Por eso, por encima de las carcajadas que salpicaron el desarrollo de la comedia debido al tono farsesco de muchas de sus escenas y al carácter grotesco de muchos de sus personajes, acabaría siendo la mordaz crítica de costumbres la verdadera protagonista de la obra de Marsillach. En cuanto a la adaptación dirigida e interpretada por Enrique Escudero, dos serían los aspectos más destacados de la misma: por un lado, la supresión de dos escenas que, no siendo esenciales en la trama, redujeron la extensa duración de la obra y, por otro lado, el traslado a Cartagena de la localización de parte las escenas, lo cual contribuyó a acercar la historia al público.

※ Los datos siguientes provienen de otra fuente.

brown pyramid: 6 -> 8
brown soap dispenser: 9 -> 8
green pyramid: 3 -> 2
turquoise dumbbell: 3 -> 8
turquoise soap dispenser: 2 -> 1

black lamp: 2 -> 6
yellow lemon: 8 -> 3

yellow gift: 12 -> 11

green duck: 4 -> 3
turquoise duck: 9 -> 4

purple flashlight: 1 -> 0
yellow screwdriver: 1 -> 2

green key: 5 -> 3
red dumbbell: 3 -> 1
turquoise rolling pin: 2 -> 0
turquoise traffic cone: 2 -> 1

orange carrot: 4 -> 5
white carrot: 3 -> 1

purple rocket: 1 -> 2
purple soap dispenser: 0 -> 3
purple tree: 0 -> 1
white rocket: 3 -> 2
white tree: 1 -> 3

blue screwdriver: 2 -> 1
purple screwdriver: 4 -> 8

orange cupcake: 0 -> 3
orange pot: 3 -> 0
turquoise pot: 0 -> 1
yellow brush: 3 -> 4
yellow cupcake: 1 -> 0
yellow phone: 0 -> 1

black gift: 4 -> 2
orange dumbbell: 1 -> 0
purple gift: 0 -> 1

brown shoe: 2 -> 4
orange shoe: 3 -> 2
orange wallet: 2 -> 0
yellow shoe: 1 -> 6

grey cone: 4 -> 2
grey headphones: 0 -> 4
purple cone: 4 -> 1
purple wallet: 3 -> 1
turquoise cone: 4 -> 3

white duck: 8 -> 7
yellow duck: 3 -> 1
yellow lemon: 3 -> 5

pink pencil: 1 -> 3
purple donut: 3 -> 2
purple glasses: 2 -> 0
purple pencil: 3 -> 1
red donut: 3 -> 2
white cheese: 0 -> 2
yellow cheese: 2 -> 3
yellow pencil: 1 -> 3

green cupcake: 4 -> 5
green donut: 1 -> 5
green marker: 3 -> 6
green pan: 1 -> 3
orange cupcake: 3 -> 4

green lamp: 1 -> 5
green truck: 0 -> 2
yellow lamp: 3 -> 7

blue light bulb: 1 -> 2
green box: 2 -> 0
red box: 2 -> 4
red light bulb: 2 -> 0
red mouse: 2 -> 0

Finalmente, levantándonos de nuestras butacas mientras los numerosos espectadores hacían lo propio para dedicarle sonoros aplausos a Enrique Escudero y a Cristina Muiño -los esforzados actores que durante casi dos horas habían estado cambiándose de personajes sin descanso-, no pudimos sino felicitarnos por haber acudido una noche más a nuestra cita con el teatro, precisamente, en el que es uno de los coliseos más inquietos y accesibles al público de toda la Región.